PCC co-champion
- Conference: Pacific Coast Conference
- Record: 9–1 (4–1 PCC)
- Head coach: Prink Callison (2nd season);
- Captain: Bernie Hughes
- Home stadium: Hayward Field

= 1933 Oregon Webfoots football team =

American college football season

The 1933 Oregon Webfoots football team represented the University of Oregon during the 1933 college football season.
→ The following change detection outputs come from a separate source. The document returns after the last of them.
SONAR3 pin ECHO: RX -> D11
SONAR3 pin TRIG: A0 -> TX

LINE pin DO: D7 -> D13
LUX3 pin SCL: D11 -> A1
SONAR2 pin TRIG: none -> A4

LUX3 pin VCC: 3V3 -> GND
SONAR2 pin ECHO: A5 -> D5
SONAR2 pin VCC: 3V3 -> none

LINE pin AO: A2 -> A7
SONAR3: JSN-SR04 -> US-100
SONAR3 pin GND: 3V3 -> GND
Led by second-year head coach Prink Callison, Oregon finished the season with an overall record of 9–1 and a 4–1 Pacific Coast Conference (PCC) play, tying with Stanford for the conference title.

==Schedule==

The annual battle between the Webfeet and the Beavers was held on Armistice Day in 1933, explaining the patriotic theme of the game program.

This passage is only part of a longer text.